*Photo provided by Cole Farrell

*Photo provided by Cole Farrell

I was one of those indecisive college students who dabbled in many different majors before figuring out what I really wanted to do. While I was in college, a typical phone call went something like this: Mom, I’m going to be an elementary education major.  Nevermind, I’m switching to musical theater. Do you think there’s value in a general studies degree? Dad, I’m going back to musical theater.

Fortunately I have parents who are incredibly patient and endlessly supportive. They would listen politely and remind me that they would stand behind me, no matter what. In fact, they loved me enough to never tell me that my singing voice is pretty unbearable.

One of those musical theater semesters, my advisor encouraged me to sign up for a creative writing course.
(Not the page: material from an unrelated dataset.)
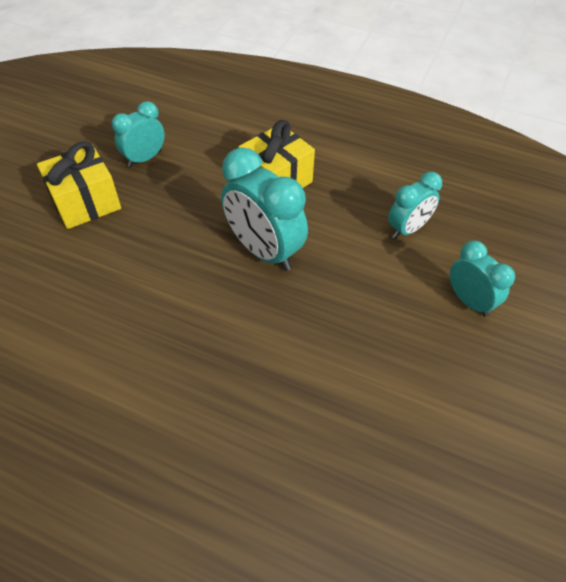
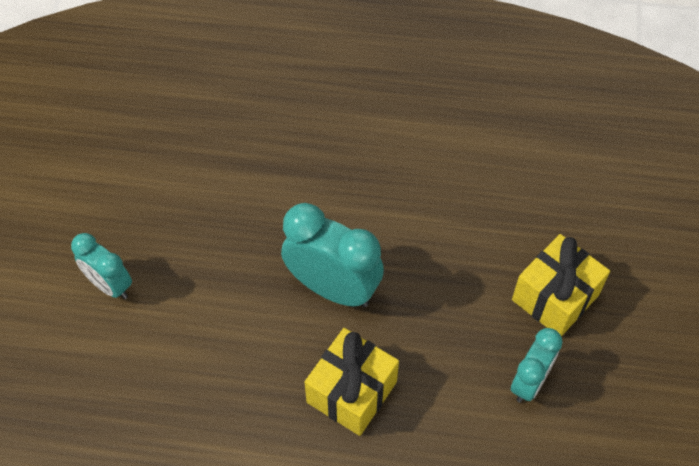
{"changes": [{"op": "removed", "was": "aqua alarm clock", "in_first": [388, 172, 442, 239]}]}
I have always liked writing, but in that class, something clicked. I was given the opportunity to explore. I was empowered to make mistakes, and I learned about process and publication and the importance of discipline. I learned that first drafts are often pretty crummy, and that writing is mostly a process of revision. I learned that revision is sometimes difficult, unglamorous, and frustrating.

I was hooked. The next semester, I declared a major in English – Creative Writing, and I never looked back.

Now, I never spent any time in fields of study where people were guaranteed to become rich and famous, but I realized quickly that people love to give English majors a hard time. In the hierarchy of snarky comments, I’m now convinced that English majors often get the worst of it. The good news is that us English majors are good with words, and we can typically fight snark with snark. When we can’t, we can go bury our face in a book and escape to another world.

All jokes aside, my English degree transformed my life. The first semester after that creative writing class, I took three literature classes in one semester. Learning about literature taught me to ask smarter questions. Those classes taught me to dig deep, to invest myself in productive conversations about big issues. These classes helped me become a better reader, a more careful critic, and—at the risk of sounding hyperbolic—a better citizen of the world.

I’ve always been a passionate person, and the faculty in the Ball State University Department of English helped me funnel that passion into something meaningful. I was connected with a writing advisor who helped me understand the liberating power of nonfiction writing in telling my own story. I met a literature professor who pushed me and challenged me and held me to higher standards than I held myself. Nearly a decade after graduation, I am still endlessly grateful for what I learned in those classes.

Some of the best advice I got from my instructors was to seek out non-traditional employment opportunities when I graduated. I did, and my first job out of college was as the Director of Education at a children’s museum. That role wasn’t specifically seeking to hire an English major, but it perfectly used the skills I had acquired from all that reading and writing.

Several years after finishing my undergraduate degree, I came back to Ball State as a graduate student in the Department of English. While my undergraduate degree empowered me to try things, my graduate degree taught me the value of finishing—-it helped me overcome my fear of hitting “submit.” Graduate school was no joke. There was rarely a moment that wasn’t spent with reading, writing, or research. It was all those same undergraduate lessons on steroids.

I never quite fulfilled my dreams of being a Broadway star (I’m telling you, my voice is truly awful), but I now get to spend my days at a job I love. I am the staff writer and content manager at a marketing and branding firm called Miles Design in Indianapolis. I have had the opportunity to write ad copy for national campaigns, and every day, I write web copy that reaches a broad and diverse audience. I also get to write and publish my own non-fiction in my off hours, and I have been working towards a book-length work.

Whether it’s grammar trivia, MLA style, or developing the best possible argument for where we should walk for an office lunch, there isn’t a day that passes in which I don’t use skills from my English classes.